Some of you know that I have talked about “selective nostalgia” before. I have “borrowed” the term from Mark Henrie, although I think I’m more selective in my nostalgia than Mr. Henrie is.
Selective nostalgia is, of course, aroused in anyone who takes seriously Tocqueville’s “things pretty much are usually getting better and worse” mode of comparative analysis. Democracy is better when it comes to prosperity, technology, and (mostly) justice. But it is worse than aristocracy when it comes to some aspects of relational life and sustaining the greatness or the displays of soul of particular human persons. It is also worse when it comes to understanding the limits of human progress. All that means that in democracy the recognition of the truths embodied in theology and metaphysics loses ground. And democracy is weak on those virtues that are rare and noble, such as magnanimity, generosity, and even charity, which it reduces to empathy. It is also weak on appreciating “caregiving” for what it is, and in thinking of the transcendence of political life by particular individuals as for joyfully knowing the truth in common—in, for example, the organized body of thought and action called the church, but also in the genuine community of philosophers and scientists. Democracy confuses science with technology and scientism.

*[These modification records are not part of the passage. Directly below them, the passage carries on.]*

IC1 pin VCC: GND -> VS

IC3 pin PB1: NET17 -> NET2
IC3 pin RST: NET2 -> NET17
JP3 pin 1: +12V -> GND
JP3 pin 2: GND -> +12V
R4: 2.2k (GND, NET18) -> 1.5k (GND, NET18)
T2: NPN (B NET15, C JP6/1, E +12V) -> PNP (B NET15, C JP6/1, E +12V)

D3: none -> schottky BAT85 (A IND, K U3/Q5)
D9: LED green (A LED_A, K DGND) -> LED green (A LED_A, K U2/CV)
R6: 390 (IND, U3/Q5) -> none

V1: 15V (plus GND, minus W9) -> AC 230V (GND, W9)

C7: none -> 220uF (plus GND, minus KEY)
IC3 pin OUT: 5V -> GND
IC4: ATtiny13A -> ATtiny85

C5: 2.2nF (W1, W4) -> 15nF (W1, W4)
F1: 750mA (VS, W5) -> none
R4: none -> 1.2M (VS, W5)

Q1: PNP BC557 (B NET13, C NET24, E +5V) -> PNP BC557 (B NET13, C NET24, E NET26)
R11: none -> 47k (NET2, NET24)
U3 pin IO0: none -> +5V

One of the greatest threats in higher education in America today is the opinion that justice and technology are all there is to know. Justice morphs into political correctness, and technology and its measurable productive outcomes reduce every other human “value” to a mere preference or hobby.
So selective nostalgia saves us from the optimism of Peter Thiel (which was once shared by Karl Marx) and the pessimism of Wendell Berry and Alasdair MacIntyre.